Constructing workflows (:mod:`skbio.workflow`)
==============================================
.. currentmodule:: skbio.workflow
Construct arbitrarily complex workflows in which the specific methods run are
determined at runtime. This module supports short circuiting a workflow if an
item fails, supports ordering methods, callbacks for processed items, and
deciding what methods are executed based on state or runtime options.
Classes
-------
.. autosummary::
:toctree: generated/
Workflow
Decorators
----------
.. autosummary::
:toctree: generated/
requires
method
Examples
--------
>>> from skbio.workflow import Workflow
As an example of the ``Workflow`` object, let's construct a sequence processor
that will filter sequences that are < 10 nucleotides, reverse the sequence
if the runtime options indicate to, and truncate if a specific nucleotide
pattern is observed. The ``Workflow`` object will only short circuit, and
evaluate requirements on methods decorated by ``method``. Developers are free
to define as many methods as they'd like within the object definition, and
which can be called from workflow methods, but they will not be subjected
directly to workflow checks.
>>> nuc_pattern = 'AATTG'
>>> has_nuc_pattern = lambda s: s[:len(nuc_pattern)] == nuc_pattern
>>> class SequenceProcessor(Workflow):
... def initialize_state(self, item):
... # Setup the state for a new item (e.g., a new sequence)
... self.state = item
... @method(priority=100)
... def check_length(self):
... # Always make sure the sequence is at least 10 nucleotides
... if len(self.state) < 10:
... self.failed = True
... @method(priority=90)
... @requires(state=has_nuc_pattern)
... def truncate(self):
... # Truncate if a specific starting nucleotide pattern is observed
... self.state = self.state[len(nuc_pattern):]
... @method(priority=80)
... @requires(option='reverse', values=True)
... def reverse(self):
... # Reverse the sequence if indicatd at runtime
... self.state = self.state[::-1]
An instance of a ``Workflow`` must be passed a ``state`` object and any runtime
options. There are a few other useful parameters that can be specfied but are
out of scope for the purposes of this example. We also do not need to provide
a state object as our ``initialize_state`` method overrides ``self.state``.

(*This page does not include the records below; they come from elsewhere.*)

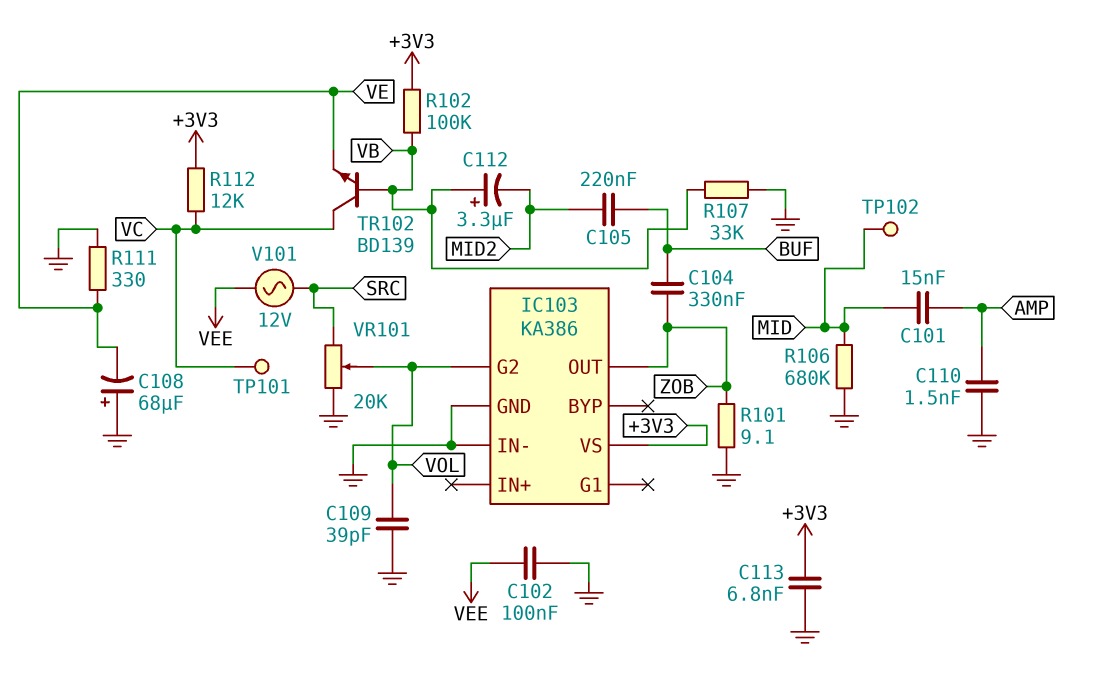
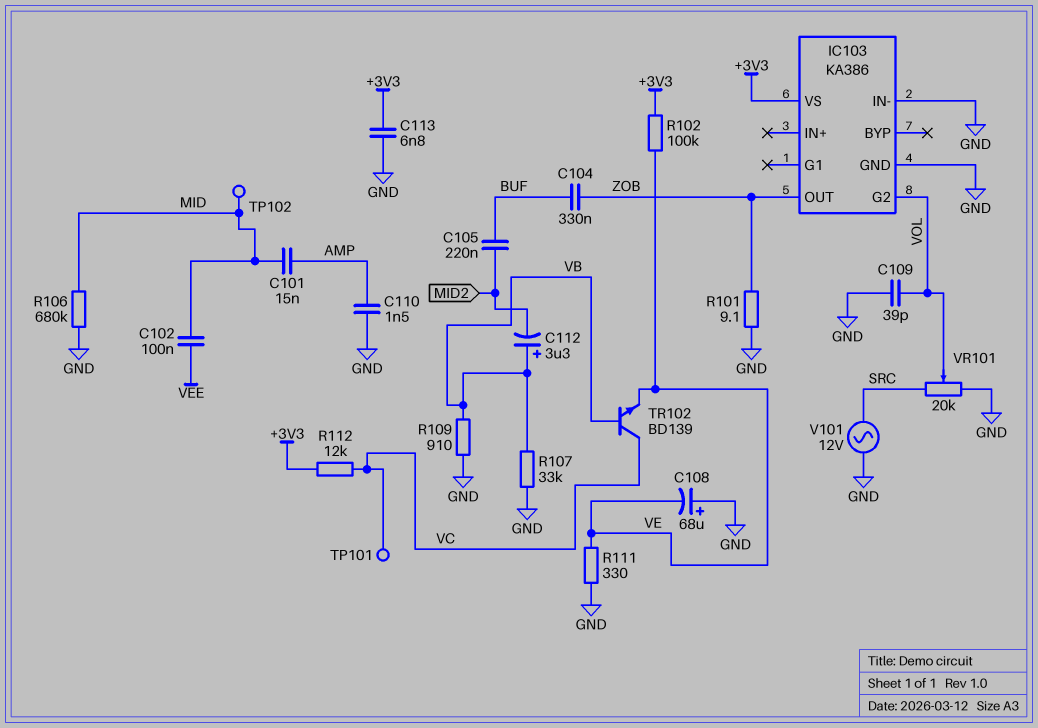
C102: 100nF (GND, VEE) -> 100nF (MID, VEE)
R102: 100k (+3V3, VB) -> 100k (+3V3, VE)
R109: none -> 910 (GND, VB)
V101: AC 12V (SRC, VEE) -> AC 12V (GND, SRC)

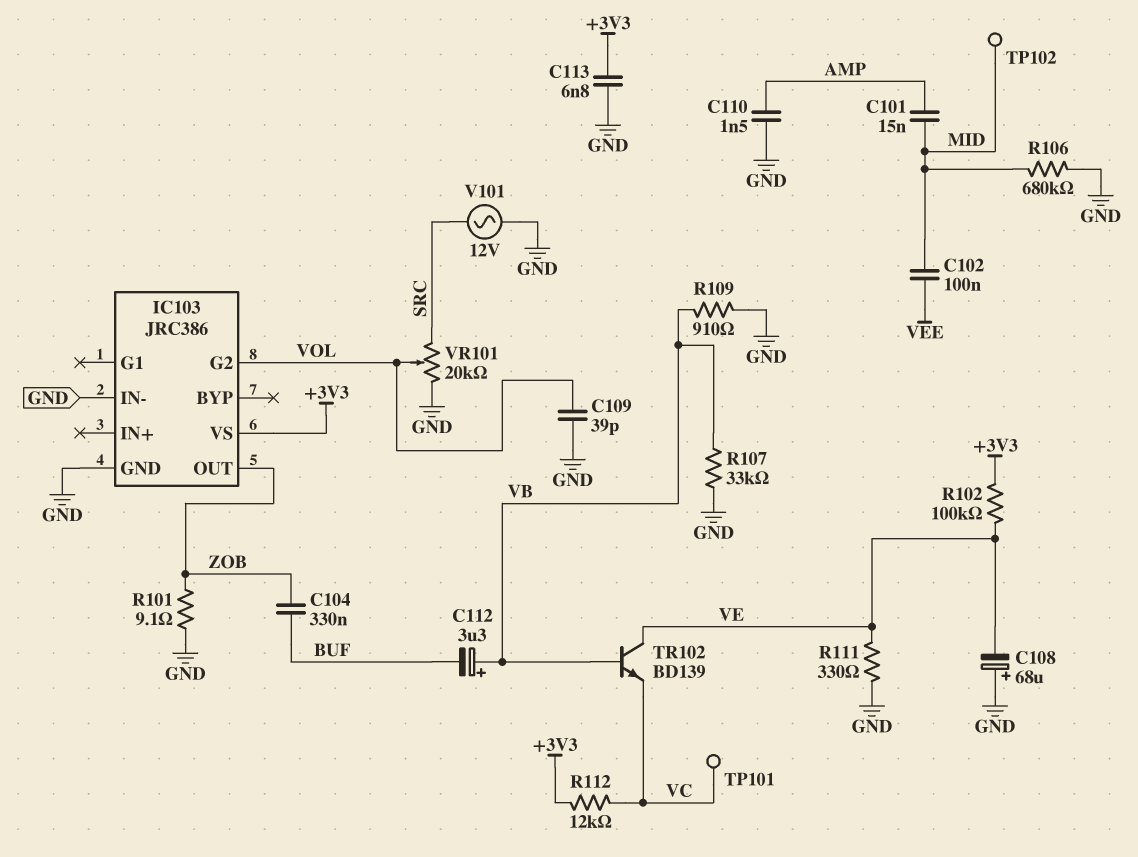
C105: 220nF (BUF, MID2) -> none
C112: 3.3uF (plus VB, minus MID2) -> 3.3uF (plus VB, minus BUF)
IC103: KA386 -> JRC386
TR102: NPN BD139 (B VB, C VC, E VE) -> NPN BD139 (B VB, C VE, E VC)

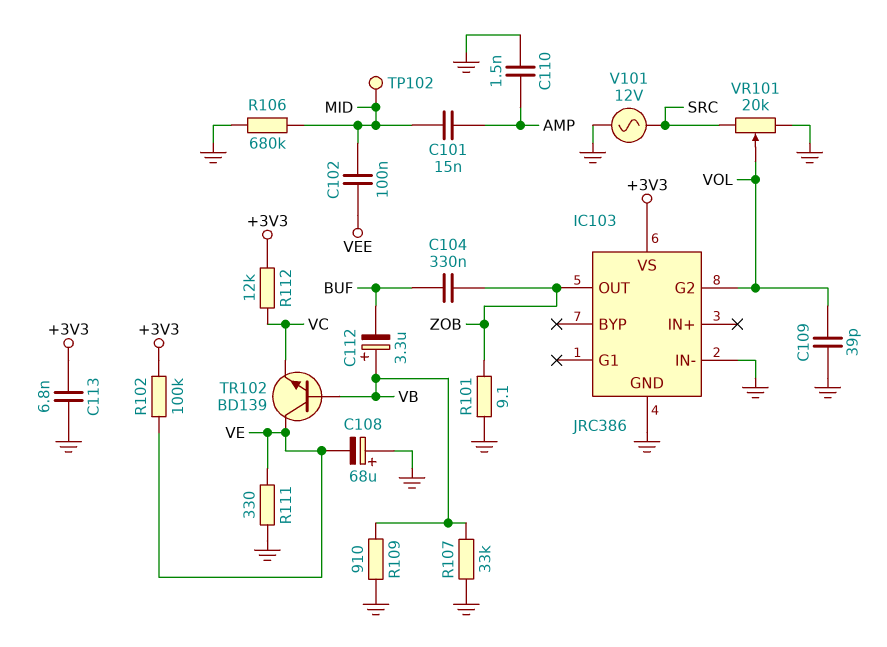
TP101: test point (VC) -> none

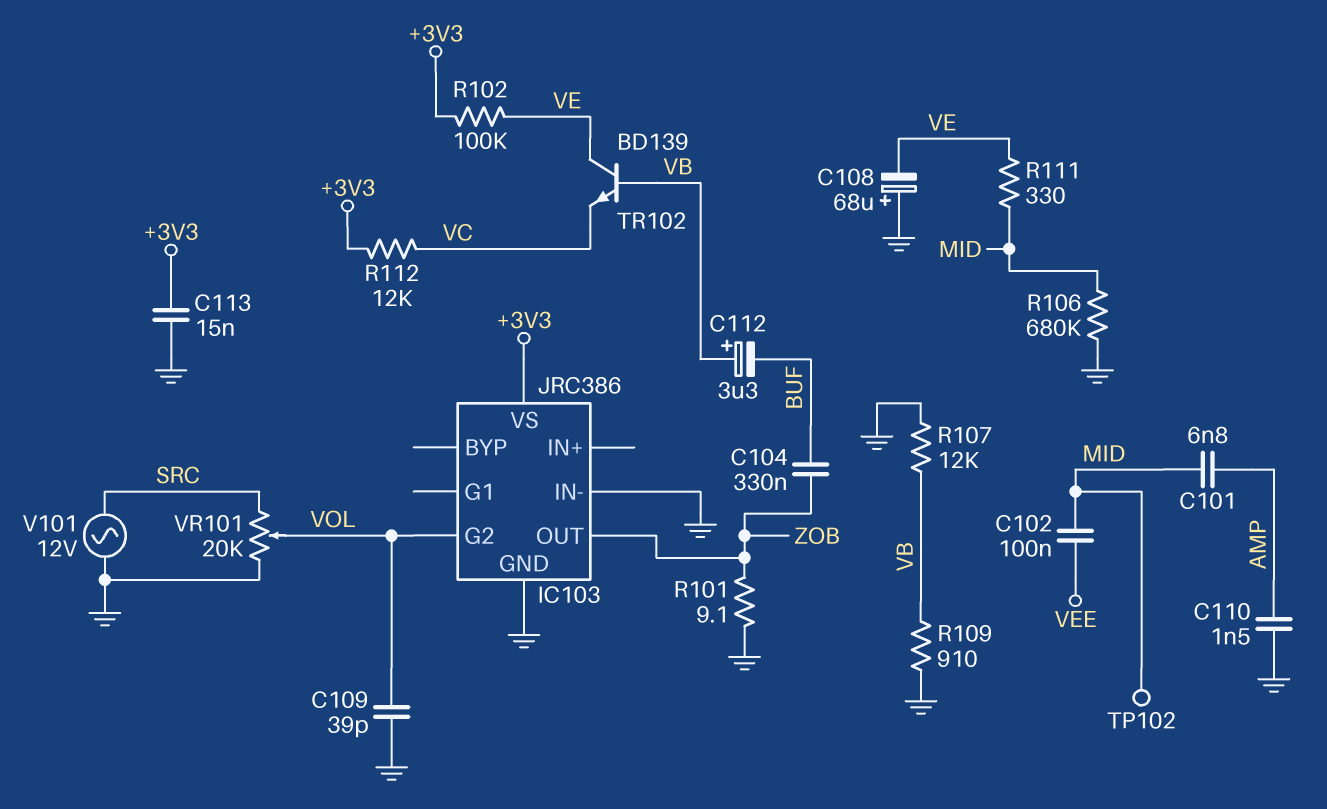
C101: 15nF (AMP, MID) -> 6.8nF (AMP, MID)
C113: 6.8nF (+3V3, GND) -> 15nF (+3V3, GND)
R107: 33k (GND, VB) -> 12k (GND, VB)
R111: 330 (GND, VE) -> 330 (MID, VE)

Now, let's create the instance.
>>> wf = SequenceProcessor(state=None, options={'reverse=': False})
To run items through the ``SequenceProcessor``, we need to pass in an
iterable. So, lets create a ``list`` of sequences.
>>> seqs = ['AAAAAAATTTTTTT', 'ATAGACC', 'AATTGCCGGAC', 'ATATGAACAAA']
Before we run these sequences through, we're going to also define callbacks
that are applied to the result of an single pass through the ``Workflow``.
Callbacks are optional -- by default, a success will simply yield the state
member variable while failures are ignored -- but, depending on your workflow,
it can be useful to handle failures or potentially do something fun and
exciting on success.
>>> def success_f(obj):
... return "SUCCESS: %s" % obj.state
>>> def fail_f(obj):
... return "FAIL: %s" % obj.state
Now, lets process some data!
>>> for result in wf(seqs, success_callback=success_f, fail_callback=fail_f):
... print(result)
SUCCESS: AAAAAAATTTTTTT
FAIL: ATAGACC
SUCCESS: CCGGAC
SUCCESS: ATATGAACAAA
A few things of note just happened. First off, none of the sequences were
reversed as the ``SequenceProcessor`` did not have option "reverse"
set to ``True``. Second, you'll notice that the 3rd sequence was truncated,
which is expected as it matched our nucleotide pattern of interest. Finally,
of the sequences we processed, only a single sequence failed.
To assist in constructing workflows, debug information is available but it
must be turned on at instantiation. Let's do that, and while we're at it, let's
go ahead and enable the reversal method. This time through though, were going
to walk through an item at a time so we can examine the debug information.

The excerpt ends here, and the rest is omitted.